Natural storytelling V – bits left over

I found a bunch of scribbled notes that I had meant to incorporate in my last long post, but they got forgotten, so I thought why not make one more post-let and add them. (This is in reference to the long post that starts here so you may need to read that to make sense of this.)

Two of the notes had to do with the issue of narrative events (storytellings) versus narrated events (what goes on in stories), and how today’s movies and television feature narrated events and obscure narrative events.

First, do you remember how Mister Rogers, Captain Kangaroo and Romper Room used to talk to you? (If you are too young to know, check the links to find out what these things are.) I remember feeling as though each of these people was talking to me, personally; but it was always clear that they were real people on a real stage (you could usually see the stage) and that we were participating in an event together, as real people. In contrast, I’ve been watching some assorted kid’s videos with my six-year-old, and I noticed that today, it’s not people who address the audience, it’s characters.
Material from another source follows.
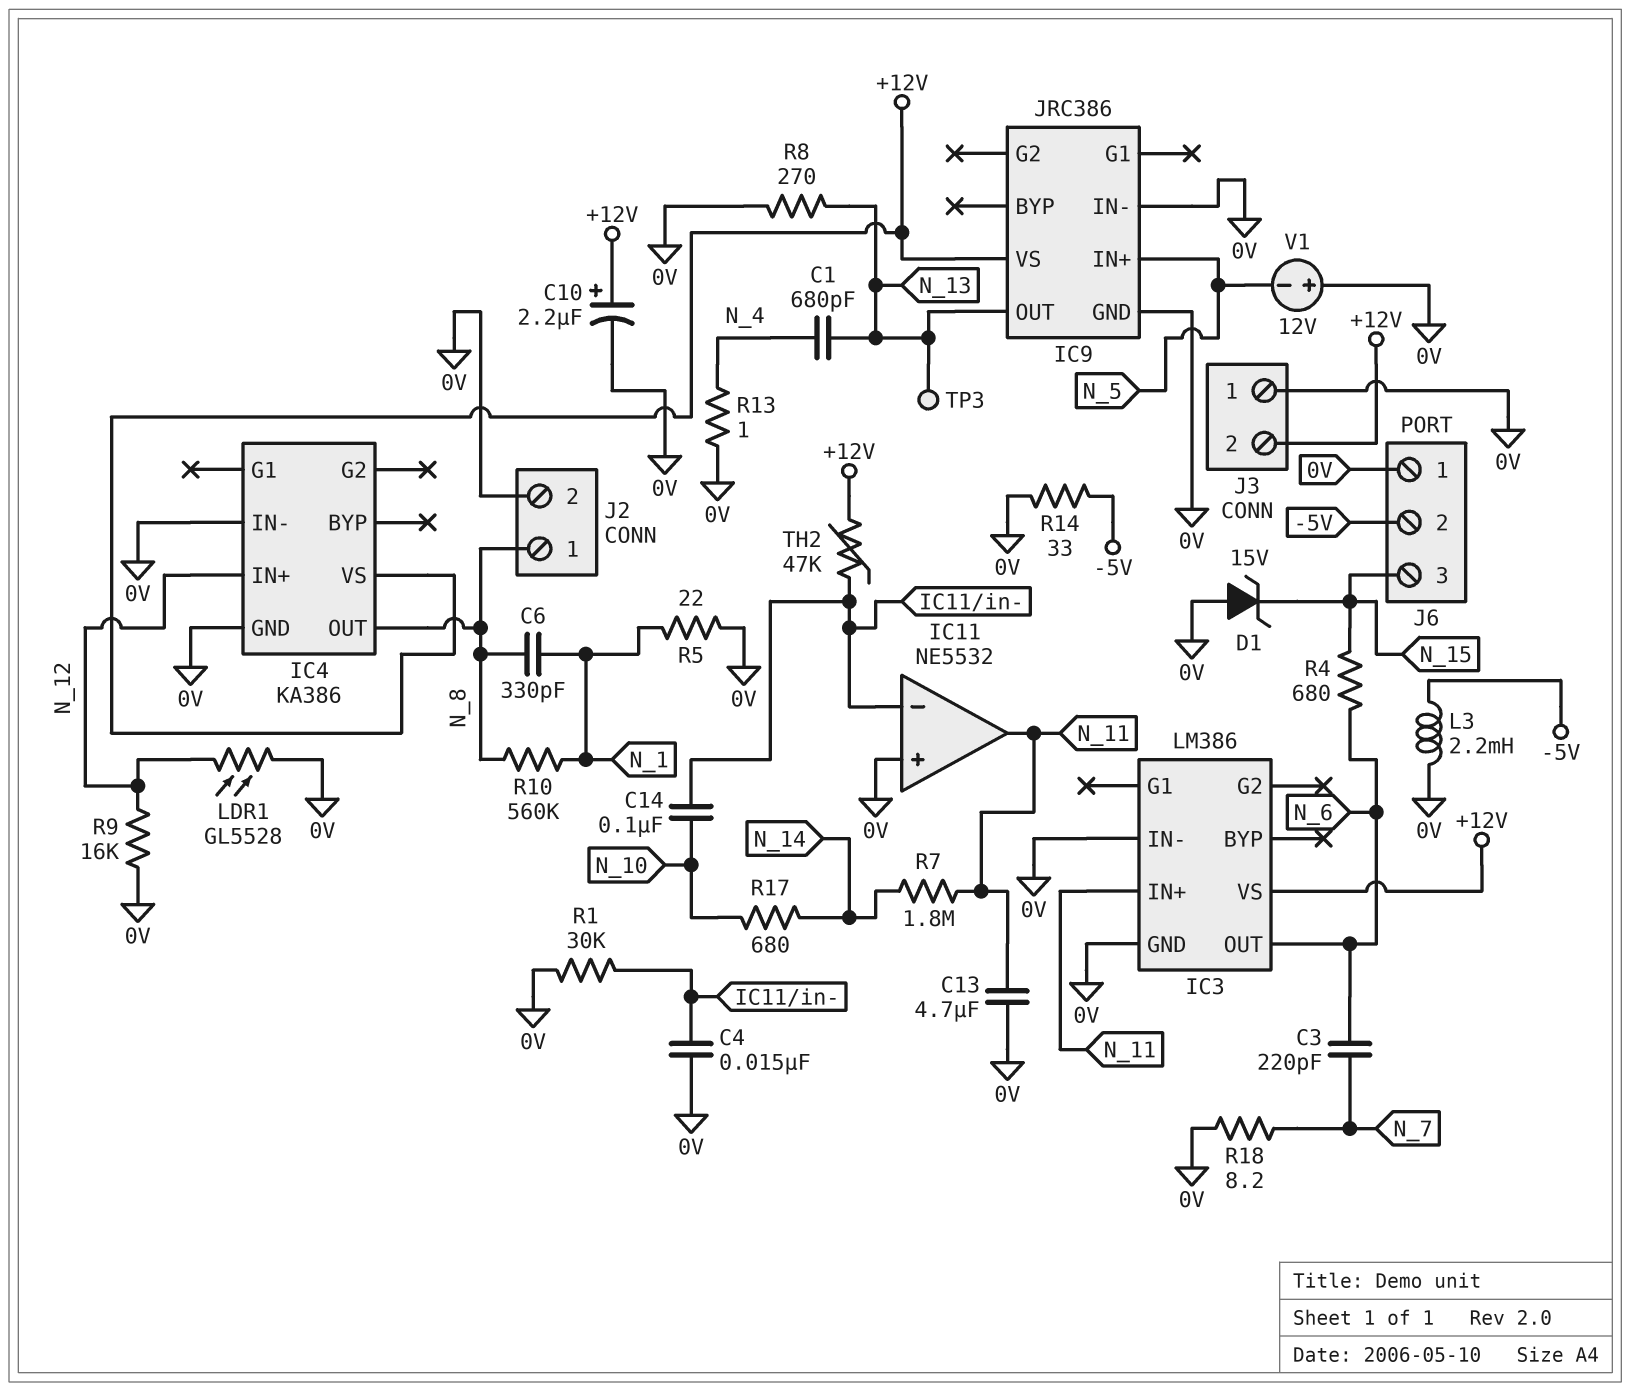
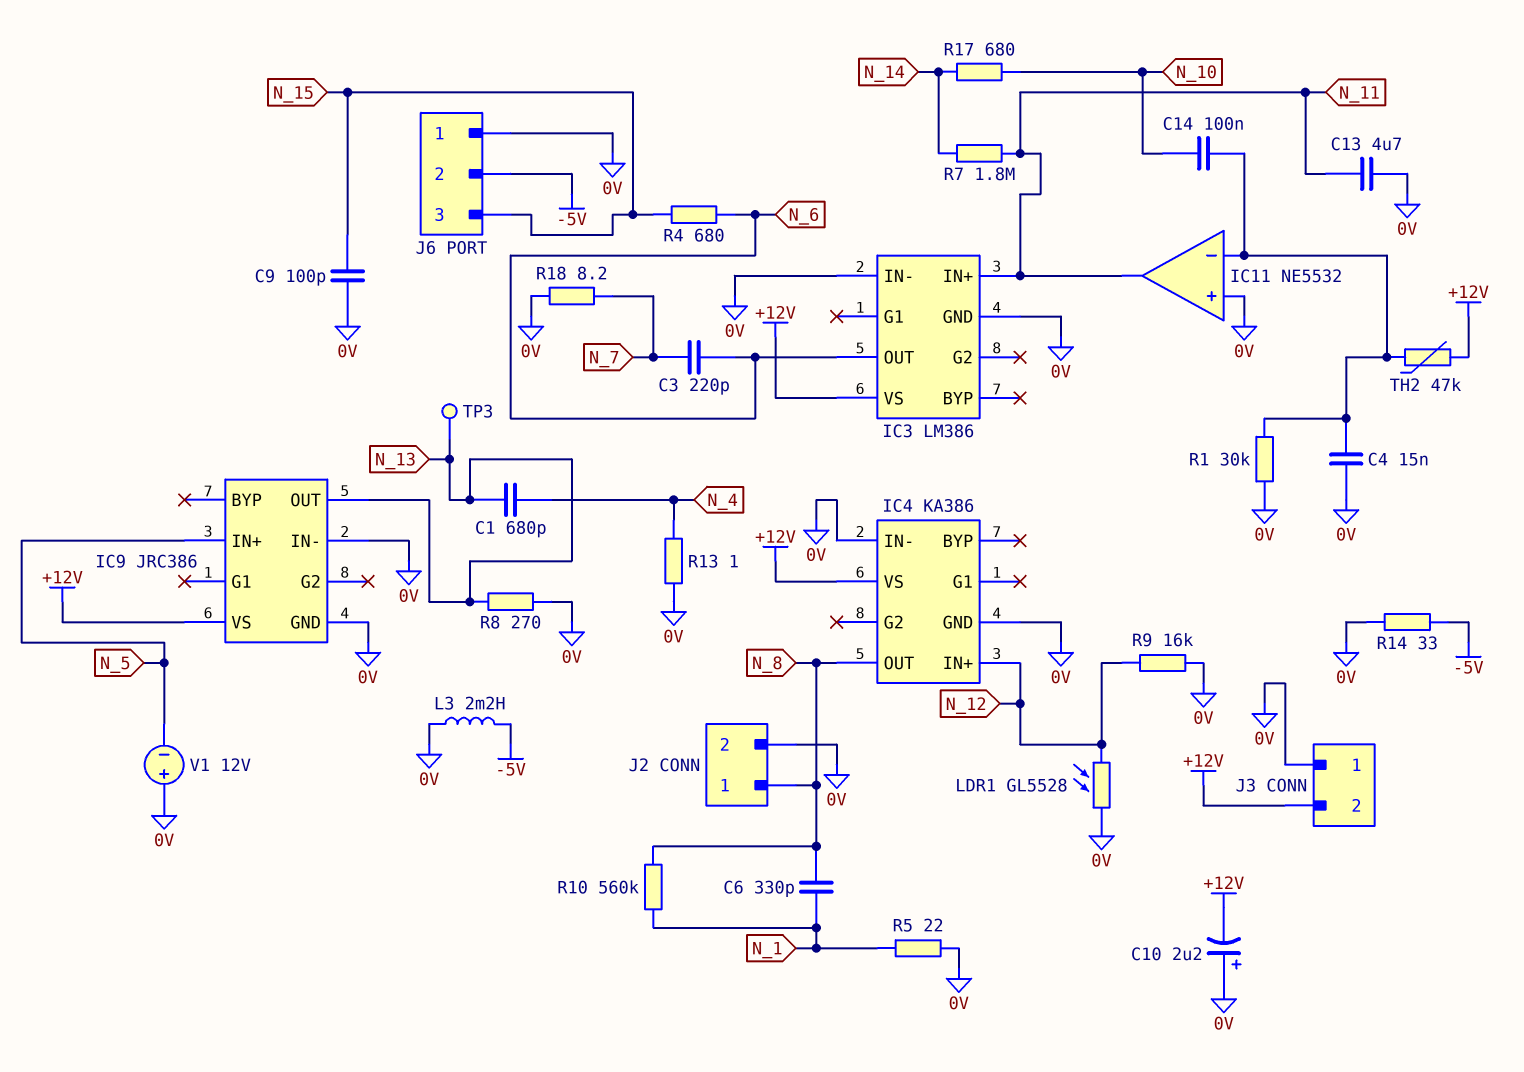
C9: none -> 100pF (0V, N_15)
C10: 2.2uF (plus +12V, minus 0V) -> 2.2uF (plus 0V, minus +12V)
D1: zener 15V (A 0V, K N_15) -> none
Dora the Explorer talks directly to viewers, as do the kids in PBS’ Super Why series. This is a perfect example of how the narrated-event picture has enlarged beyond the narrative-event frame. The storytellers are gone from the picture; all we see is the inside of the story, as though it was the only real thing.

Second, I was thinking about the joke-after-a-joke when you tell about something funny, and people don’t get it, and then you say, “You had to be there.” I’ve noticed something lately, which is that people used to say that about things they had actually done, but I keep noticing people saying it about television and movies. I just took a look and verified that it’s not just me hearing it in person; it’s easy to find people making such references on the web. One person even said “You had to be there” and then, “thanks to YouTube you can.” The question is: you had to be where? Because, where were they? Inside the story, I think. I had noted this down as yet more evidence that people are viewing stories not as narrative events but as narrated events.

Finally, the third note I forgot to include was about qualification and illness and stories. I said that Hans Castorp in The Magic Mountain became qualified to be a patient, with all its attendant rights and privileges, and then I said that was connected to people saying they were unqualified to tell stories. The obvious question is: if people don’t believe they are qualified to tell stories, what do they think they are qualified to do?

My guess is that tellers of Good Stories and members of Good Audiences are exclusive categories. In other words, being qualified to be a member of the Good Audience automatically disqualifies you from being a teller of Good Stories. If you try to be both, you will tip over to one side or the other. This explains the problem I mentioned several posts back, in the one on whether people tell stories, that once people start working with stories professionally they have a harder time telling natural stories, because they slip into thinking of themselves as tellers of Good Stories. And, that people who think they never tell stories are probably very secure in their identity as Good Audiences for Good Stories.

In The Magic Mountain, while Hans Castorp is fully qualified to be a patient, he would never presume to claim that he was qualified to be a doctor. There is even a hint that Director Behrens is breaking the rules by having a touch of tuberculosis himself:

… [C]an someone truly be the intellectual master of a power to which he is himself enslaved? Can he liberate if he himself is not free? To the average person, the idea of a sick physician remains a paradox, a problematical phenomenon. Instead of being intellectually enriched and morally strengthened by his experience, may he not perhaps find that his knowledge of the disease becomes clouded and confused? He no longer stares down the illness with a hostile eye; he is a biased and hardly unequivocal foe. With all due respect, one must ask whether someone who is part of the world of illness can indeed be interested in curing or even nursing others in the same way a healthy person can.

It is not the role of the doctor to know the disease intimately, to be “battered” by it, to be “enslaved” by it, to live with it — because it causes you to become “clouded and confused” as a good patient (in their obligation of passivity) should. It is the doctor’s role to stand outside the illness, to be “free” from it, to stare it down, to defeat it from a distance; and for that doctors must be active as well as knowledgeable.

Again translating the metaphors, the reason people react as if they are unqualified to tell stories is simply because they are qualified to do something else, and they cannot do both, by the rules of the hierarchy. It is not their role to tell; it is their role to listen, and to listen well. Reviving community storytelling would be helped by reducing the exclusivity of the two roles as well as by reducing the draw of both extremes, thereby allowing people to range more broadly in their identifications with respect to storytelling.

So, as I said, just some scribbles I found that I forgot to include.